The front facing camera and microphone on any modern mobile device has the potential to be used as a biometric sensor. Face, voice, vein pattern, even ear shape: these can be used on their own or combined for greater effect, and are device agnostic. Android comes with basic facial recognition screen lock capabilities, the new ZTE phone features EyeVerify’s Eyeprint ID, and a number of apps bring voice and face together to provide biometric authentication to users who otherwise might not have the option.
The USAA mobile banking app is a well known example of this concept, providing customers with biometric options that they provide using Daon technology. Building the biometric security into the app itself allows for a great deal of accessibility. The post-password paradigm is one that has no patience for friction, so asking users to go out of their way to download a separate authentication app is a significant demand. Integrated solutions, therefore have a greater appeal, whether they are embedded into handsets or built into apps.
The Power of Integration
The same can be said about the healthcare market. A recent report from Tractica specifically pointed to fully integrated biometric authentication solutions as having the greatest opportunity in the nascent healthcare biometrics market. It’s a concept that helps illustrate the place for biometrics in the big scheme of things: an aspect of a larger system designed to make it more secure and easier to use.
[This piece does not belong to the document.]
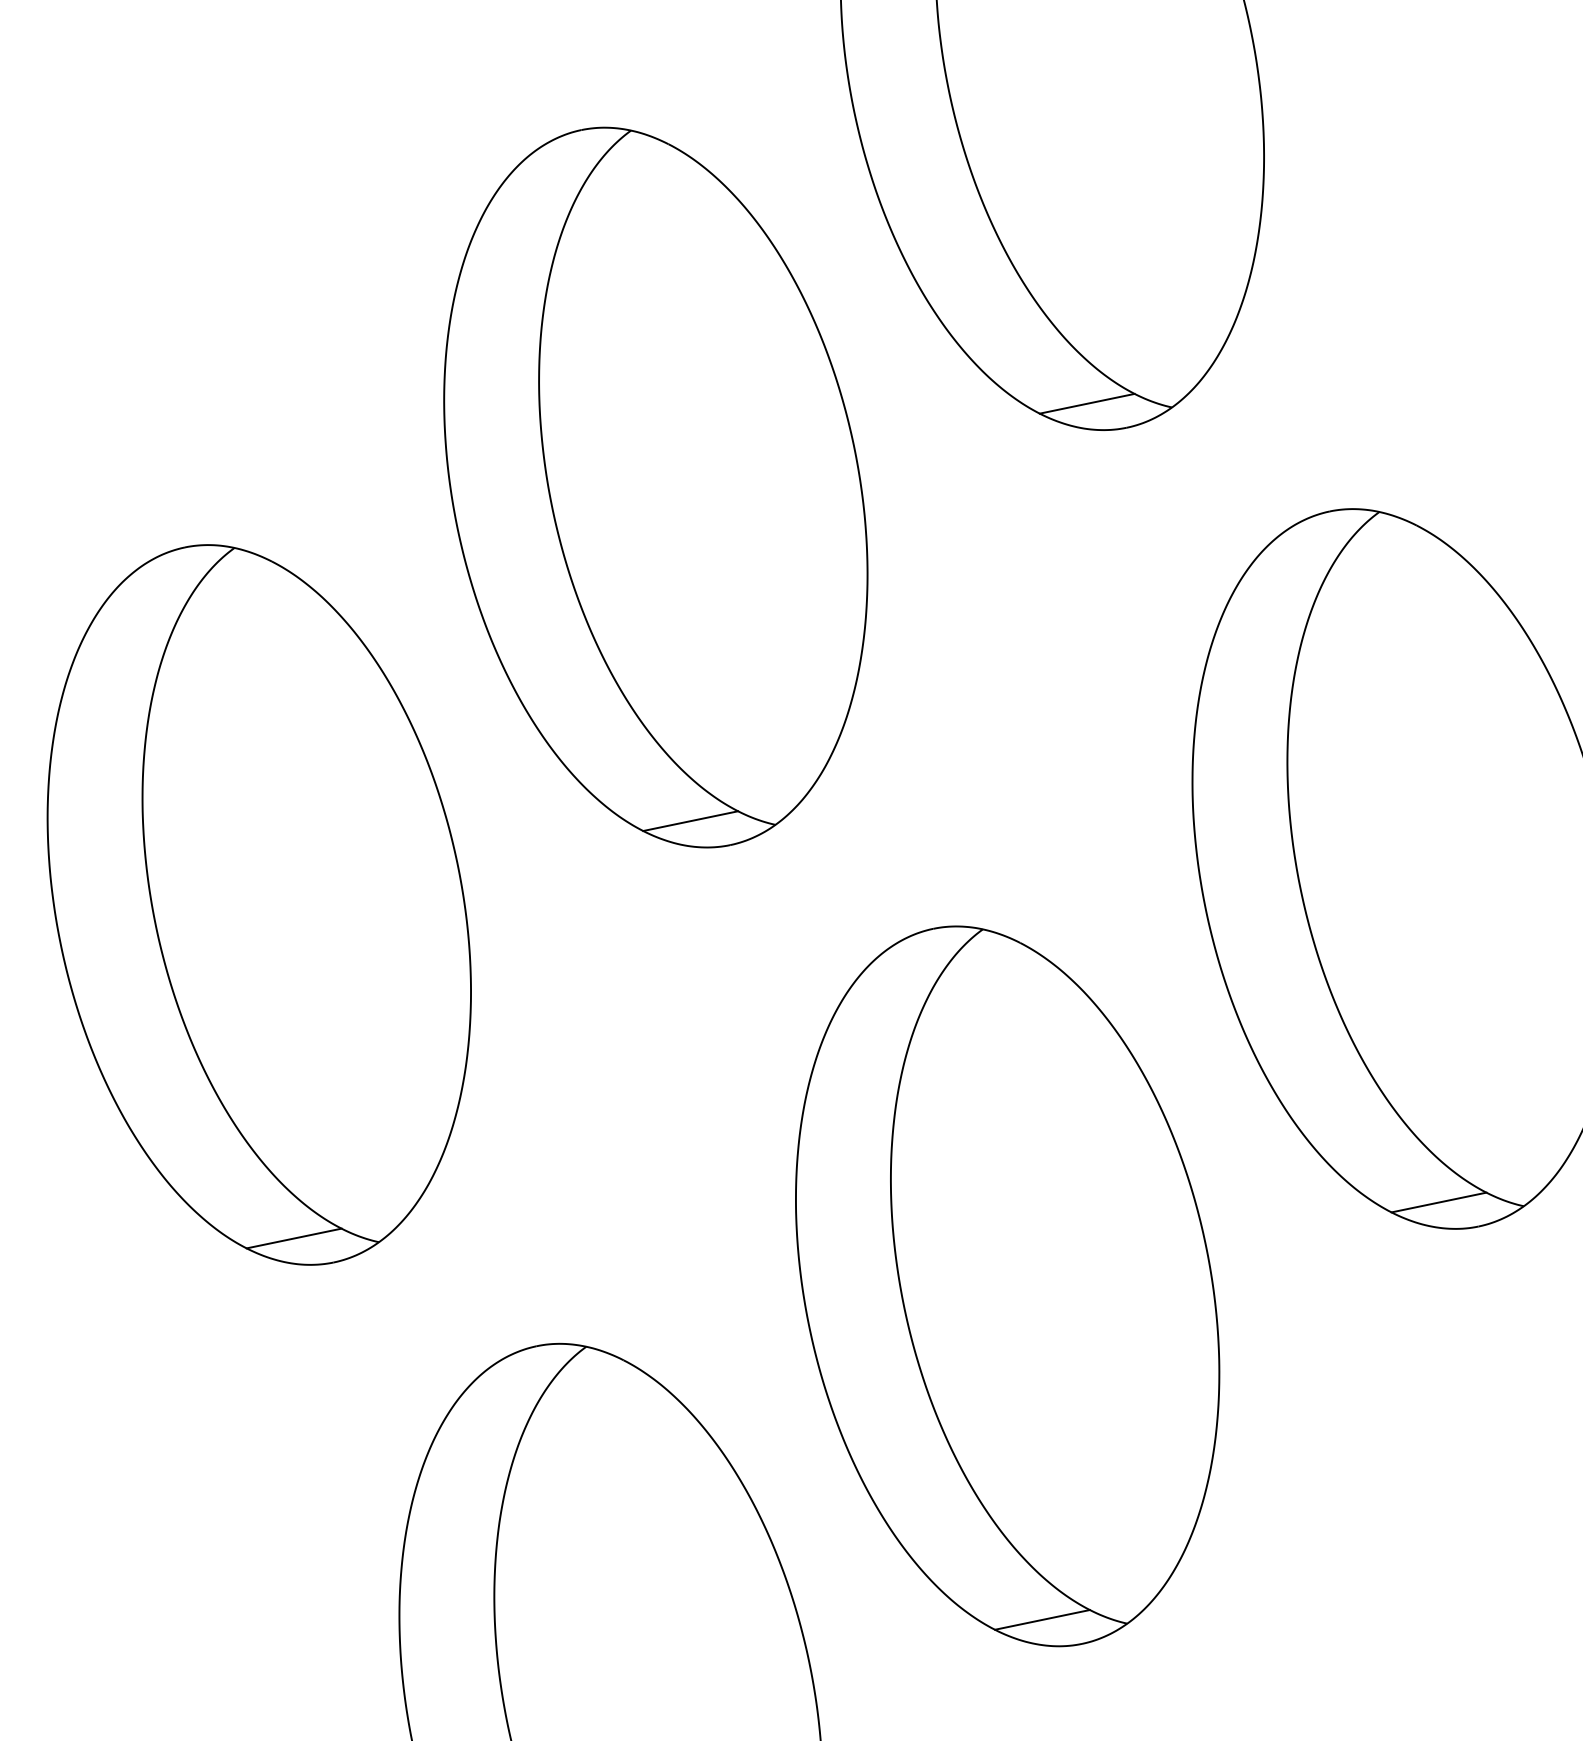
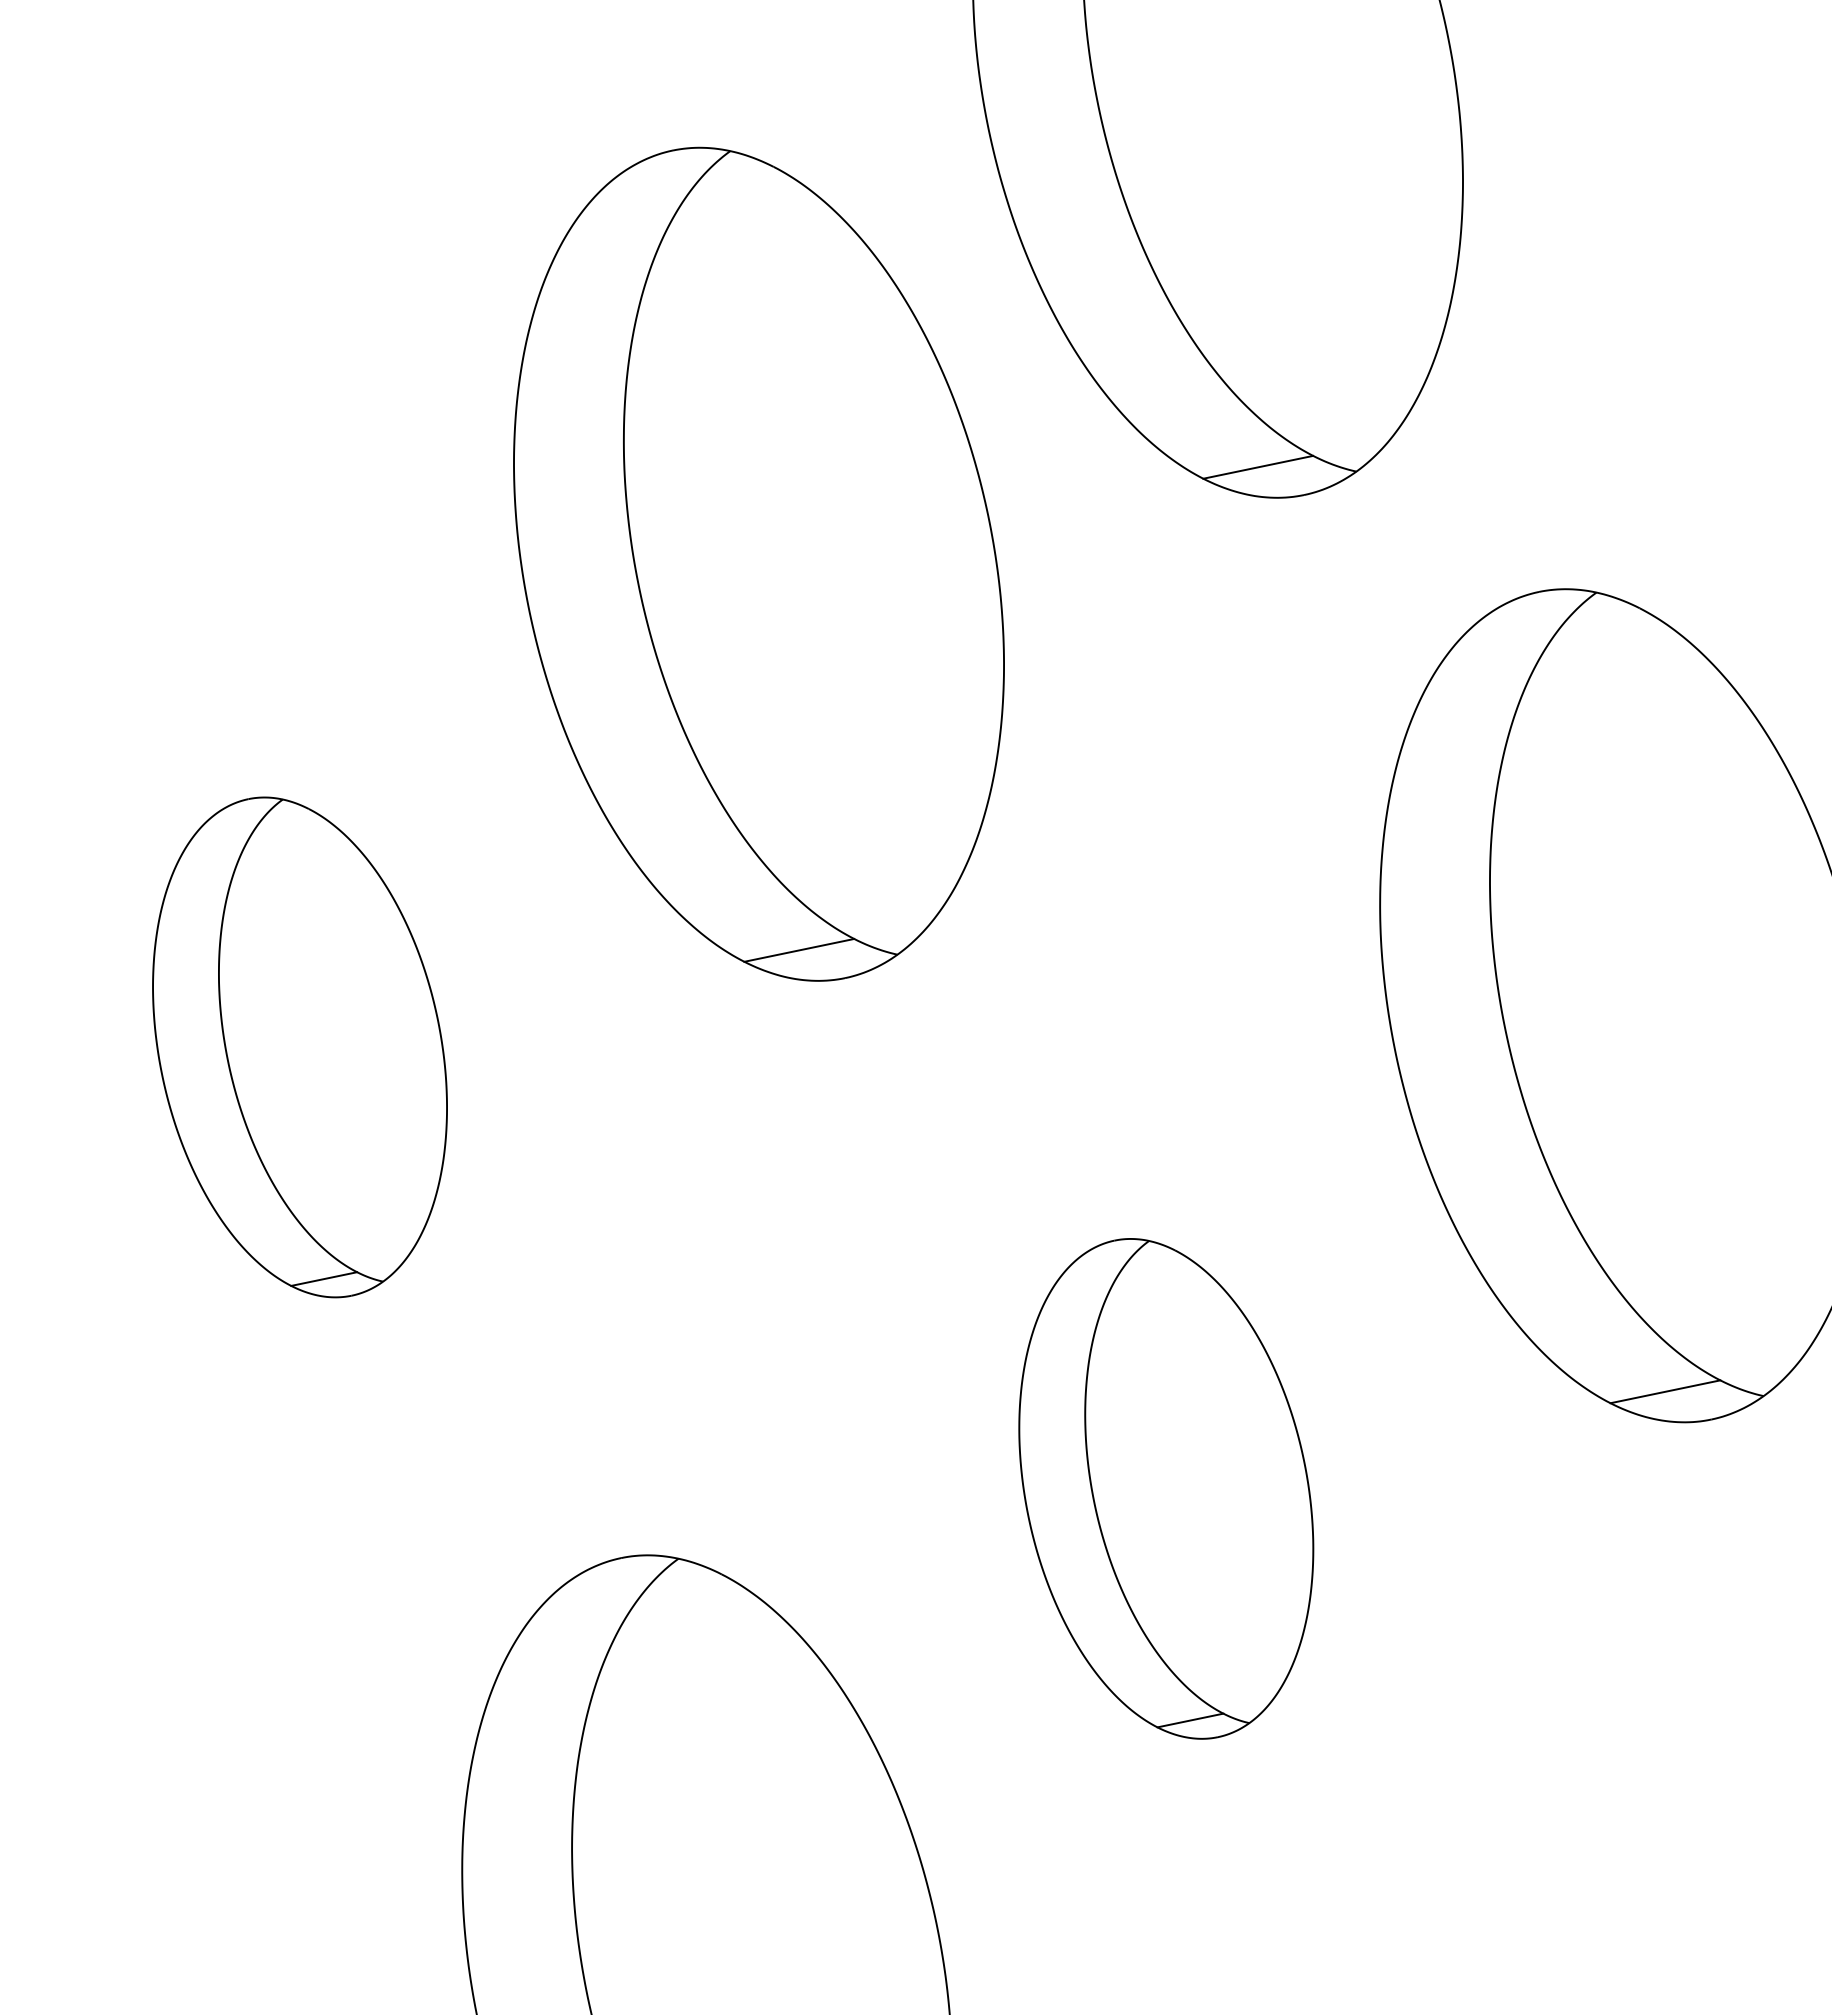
part: (258, 905) -> (299, 1047), size x0.6
part: (1007, 1286) -> (1166, 1488), size x0.6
This idea of built-in biometric options is becoming an important trend in biometrics and it can be most prominently seen in the newest operating systems from Google and Windows. Android M has gone so far as to feature built-in fingerprint sensor support alongside its aforementioned Face Unlock feature, and the recently released Windows 10 has built in support for a very wide range of modalities thorough its Windows Hello platform.
As we continue into the second half of 2015, the Mobile Revolution seems stronger than ever, and that’s as much due to the proliferation of fingerprint sensors as it is the booming popularity of biometric software.
Stay posted to Mobile ID World throughout August as we continue to explore the Mobile Revolution. Be a part of the conversation by following us on Twitter and tweeting with the hashtag #MIDWRevolution.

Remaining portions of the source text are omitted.